Mas o que em muitos casos, hoje, ocorre? Se procedimentos e processos administrativos da administração fiscal não terminam dentro do período legal, muitos procuradores da Fazenda, nos três níveis de governo, ajuízam ações nas vésperas do encerramento do prazo prescricional para evitar que a prescrição ocorra. Nessa sua prática diária, propõem milhares de novas ações. Judicializam a fiscalização de todo inacabada. Mantêm o contribuinte subordinado e inseguro diante de futuro irrazoavelmente imprevisível.
Excelente estudo recente do Ministério da Justiça sobre execuções fiscais no Brasil conclui: “[…] essa prática – da qual não escapam o Executivo municipal, estadual e federal – é explicada em parte pela demora do processo administrativo, mas também pela desorganização de determinados órgãos […]” (cf. Ministério da Justiça, Secretaria de Reforma do Judiciário, Estudo sobre Execuções Fiscais no Brasil, São Paulo, agosto de 2007, p. 63). Duas conseqüências daí decorrem: o Poder Executivo ajuíza ação fiscal sem uma avaliação mais rigorosa das efetivas chances de satisfação do débito; e isenta-se o órgão público (no caso, do Poder Executivo) de responsabilidade.
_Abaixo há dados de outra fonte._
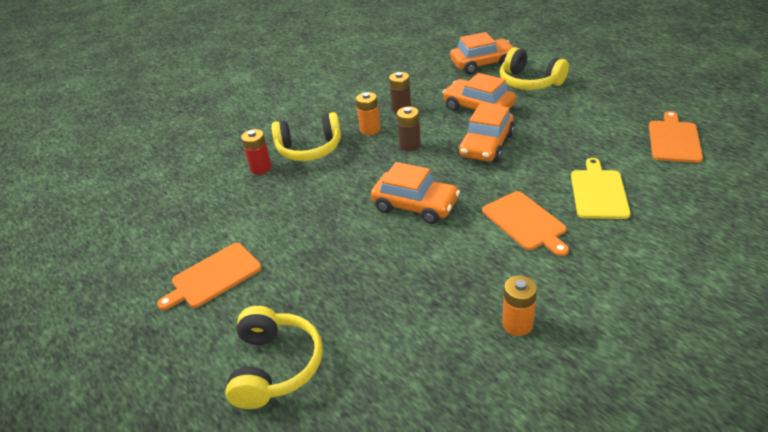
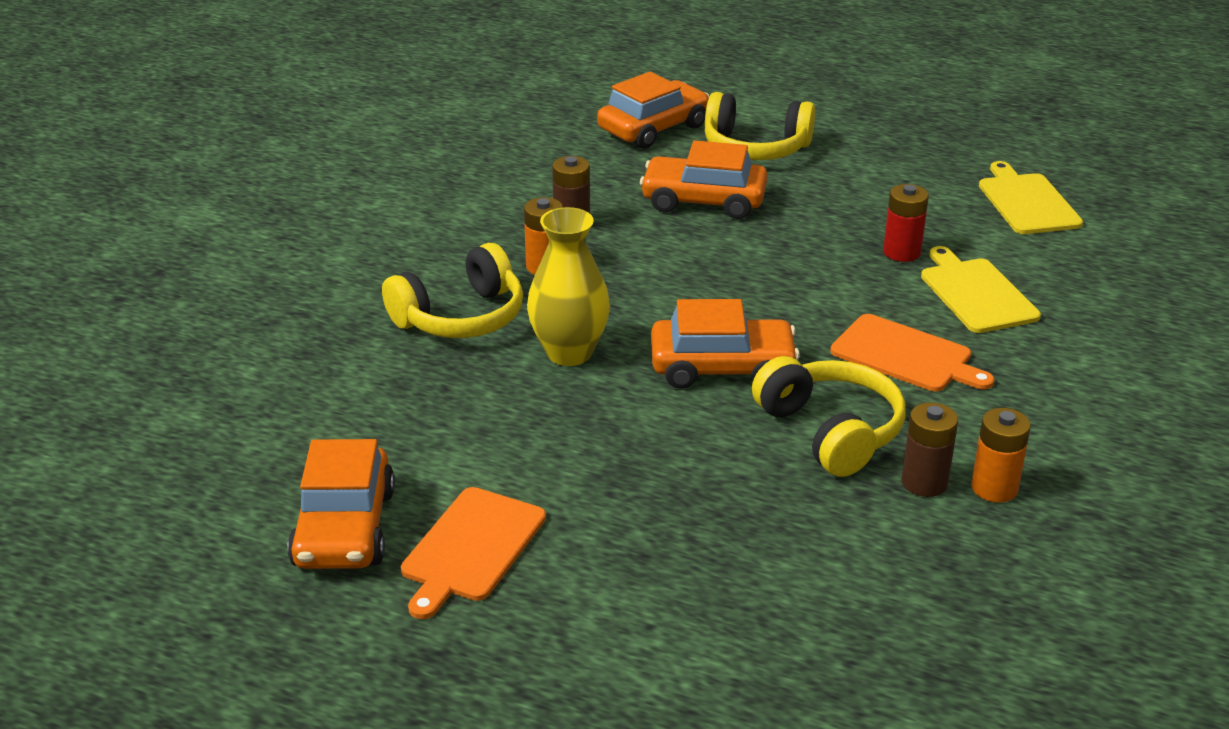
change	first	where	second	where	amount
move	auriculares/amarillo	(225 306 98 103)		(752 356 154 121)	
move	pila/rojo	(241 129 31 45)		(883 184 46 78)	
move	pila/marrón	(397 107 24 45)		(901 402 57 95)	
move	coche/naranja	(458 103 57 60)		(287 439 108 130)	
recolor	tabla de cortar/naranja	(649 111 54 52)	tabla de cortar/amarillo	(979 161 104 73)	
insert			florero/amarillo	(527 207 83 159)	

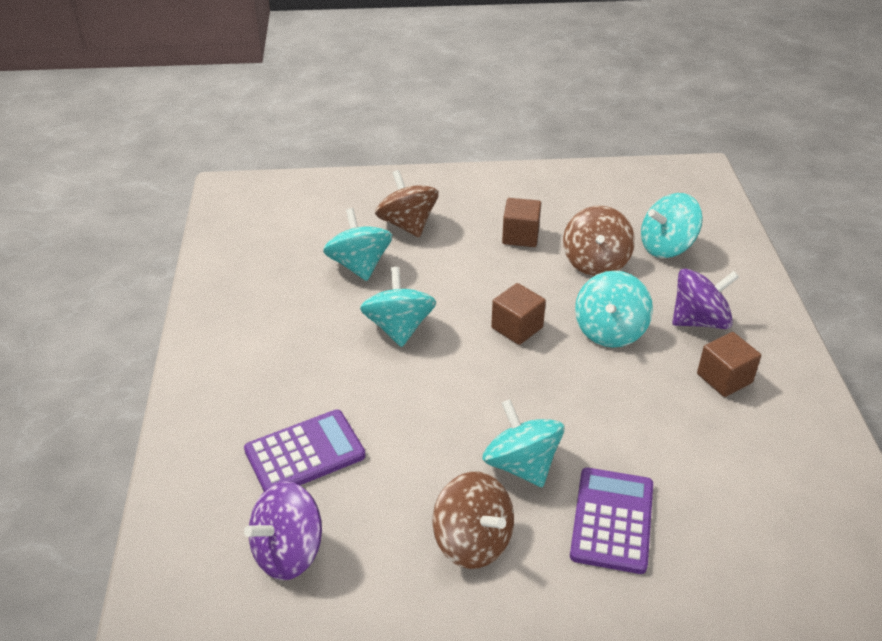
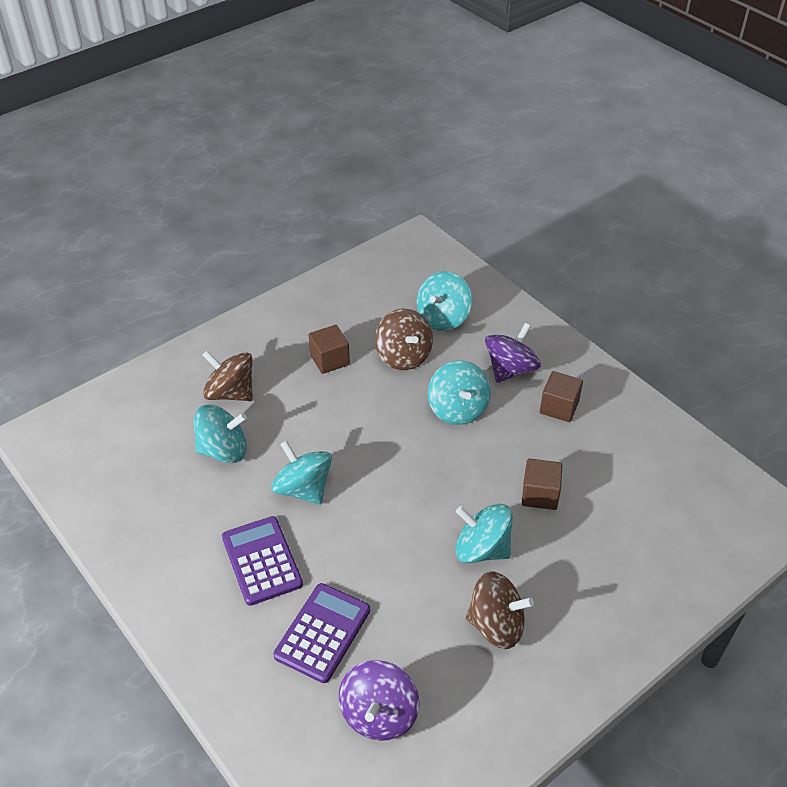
change	first	where	second	where	amount
rotate	peonza/turquesa	(323 208 69 73)		(194 405 53 58)	135 degrees clockwise
move	cubo/marrón	(491 283 55 62)		(522 459 40 51)	
move	calculadora/morado	(570 468 83 106)		(222 516 81 90)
Não nos faltam propostas para resolver, ou minimizar, esse problema: legalizar sistema de compensação de dívidas entre Estado e contribuinte, estimular a conciliação administrativa e pré-judicial, desburocratizar e racionalizar o processo administrativo, criar um contencioso administrativo custeado pelo Executivo mas dele independente etc.
A dificuldade é que essas mudanças não somente interferem nos custos financeiros do Executivo como exigem nova formação e mentalidade dos advogados públicos. Exige, também, uma nova legislação sobre a responsabilização civil do funcionário público. Em meu entender, mover ações fiscais contra o contribuinte sem rigorosa avaliação das chances de êxito e com a intenção de procrastinar o prazo prescricional é, no mínimo, lide temerária. Ocorre que a penalidade para lide temerária ou ações claramente protelatórias é imposta pelo juiz à parte litigante: ao Poder Executivo. Dificilmente chega a seus profissionais e agentes.
Em matéria fiscal, têm faltado mais eficiência, limites e transparência da Administração Pública do que imparcialidade e presteza do Poder Judiciário. O resultado líquido é que, muita vez, se transferem para o Judiciário os custos e o risco das fiscalizações inacabadas do Executivo. Judicializa-se. Sem falar nos efeitos colaterais, como o agravamento do engarrafamento processual dentro do Judiciário. Custos transacionais internos adicionais.
O segundo exemplo de estatização da pauta diz respeito ao Supremo Tribunal Federal, mesmo quando já se avizinham dois novos instrumentos criados pelo Congresso, capazes de reduzir o número de casos – mais de cem mil (ver, a respeito, Estatísticas do STF, disponíveis em http://www.stf.gov.br) – que lhe chegam todos os anos: a súmula vinculante e a repercussão geral. De agora em diante, tal como nos Estados Unidos, onde se julga cerca de apenas cem processos por ano, o Supremo pode escolher os casos que têm repercussão geral e, a partir deles, dar maior densidade institucional ao seu caráter de Corte político-constitucional que é. E deveria ser exclusivamente.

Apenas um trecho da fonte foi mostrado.